Tuesday, October 20, 2015

"Elmer Gantry" Actor Burt Lancaster 1994 Westwood Village Cemetery


Burton Stephen "Burt" Lancaster (November 2, 1913 – October 20, 1994) was an American film actor noted for his athletic physique and distinctive smile (which he called "The Grin"). In fact, he was initially dismissed as "Mr Muscles and Teeth." Later he took roles that went against his initial "tough guy" image. In the late 1950's Lancaster abandoned his "all-American" image and came to be regarded as one of the best actors of his generation.

Lancaster was nominated four times for Academy Awards and won once — for his work in Elmer Gantry in 1960. He also won a Golden Globe for that performance and BAFTA Awards for The Birdman of Alcatraz (1962) and Atlantic City (1980). His production company, Hecht-Hill-Lancaster, was the most successful and innovative star-driven independent production company in 1950's Hollywood, making movies such as Marty (1955), Trapeze (1956), and Sweet Smell of Success (1957).


Lancaster also directed two films: The Kentuckian (1955) and The Midnight Man (1974).

In 1999, the American Film Institute named Lancaster nineteenth among the greatest male stars of all time.

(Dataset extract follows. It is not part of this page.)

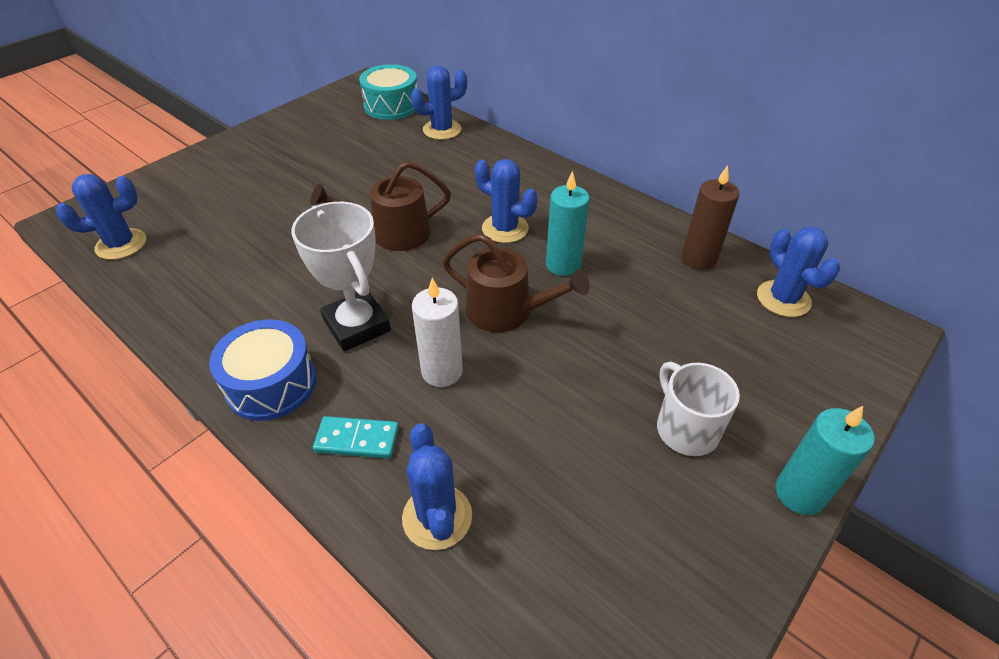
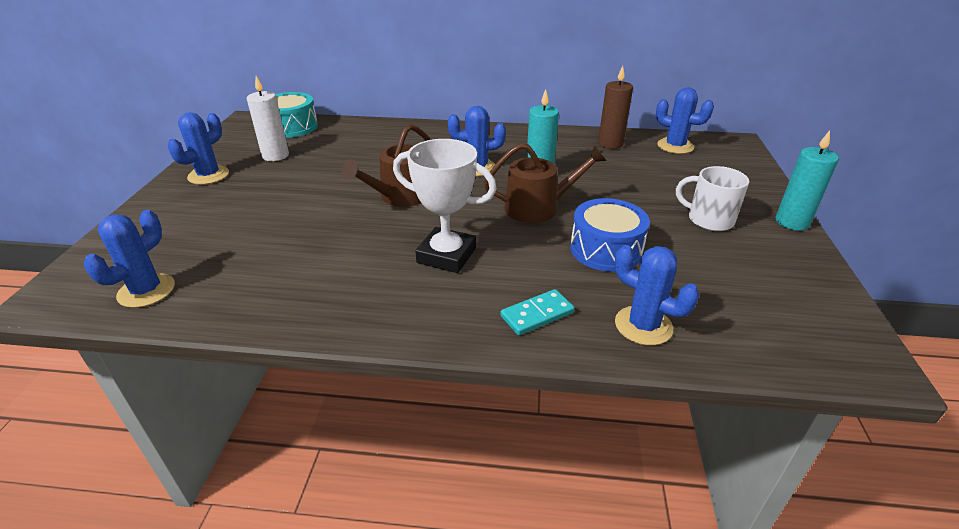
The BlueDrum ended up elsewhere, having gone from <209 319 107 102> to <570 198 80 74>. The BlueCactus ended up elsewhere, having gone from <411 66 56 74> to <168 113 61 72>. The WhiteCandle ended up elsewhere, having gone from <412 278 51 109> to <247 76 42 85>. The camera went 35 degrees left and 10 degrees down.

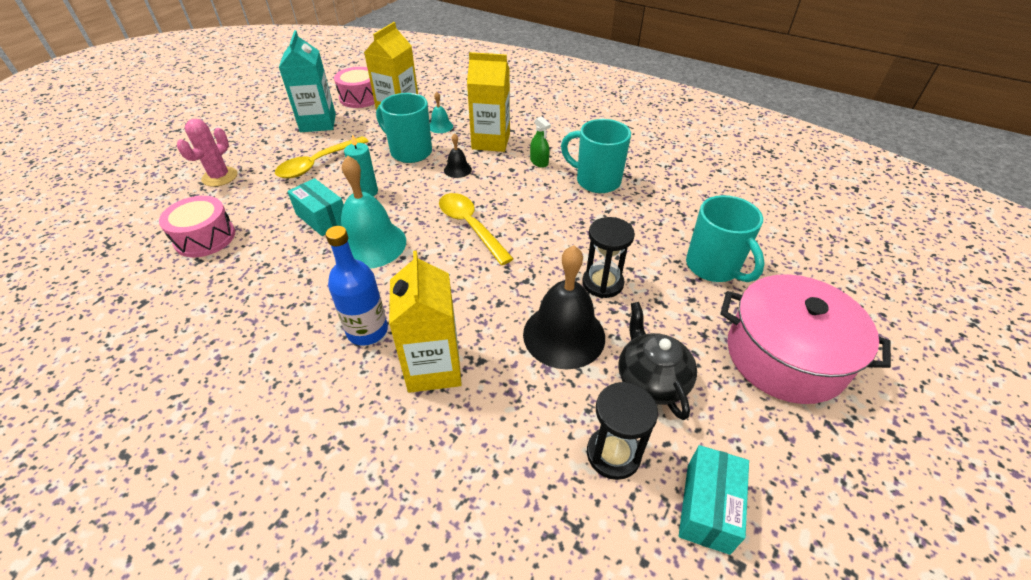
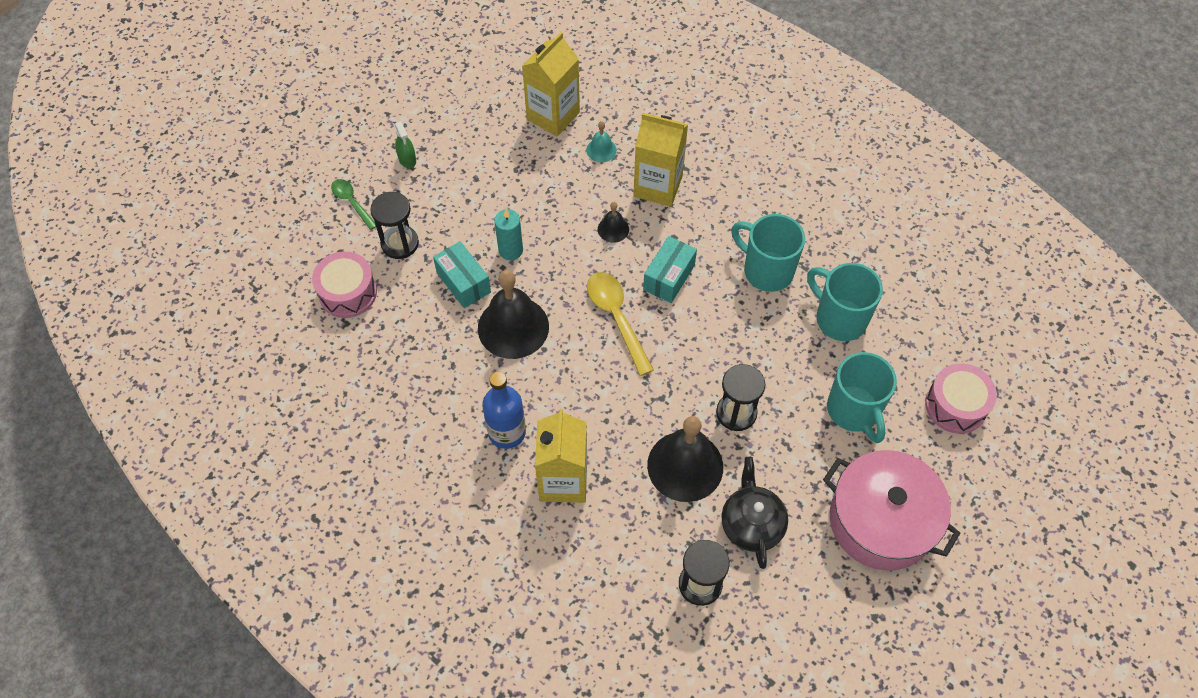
The second view lost the YellowSpoon at <275 136 94 42>. The second view lost the TurquoiseCarton at <279 30 57 102>. The second view gained the BlackHourglass at <370 192 49 67>. The PinkDrum ended up elsewhere, having gone from <334 67 41 41> to <925 363 72 71>. The TurquoiseMug ended up elsewhere, having gone from <376 93 56 70> to <807 263 76 78>. The GreenSprayBottle ended up elsewhere, having gone from <530 116 21 52> to <395 121 21 48>. The TurquoiseBox ended up elsewhere, having gone from <679 445 70 110> to <643 236 54 67>. Where the PinkCactus stood at <177 119 60 68>, the GreenSpoon came to stand at <331 179 45 51>. What was the TurquoiseBell at <341 156 65 113> turned into the BlackBell at <478 270 71 89>. The camera went 10 degrees right and 15 degrees up.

As Lancaster grew older, heart trouble increasingly hindered him from working. He nearly died during a routine gall bladder operation in January 1980. Following two minor heart attacks he had to undergo an emergency quadruple heart bypass in 1983, after which he was in frail health. He suffered a severe stroke in November 1990, which left him partly paralyzed and with restricted speech. Lancaster died in his Century City apartment in Los Angeles from a third heart attack on October 20, 1994. He is buried at Westwood Village Memorial Park in Westwood Village in Los Angeles.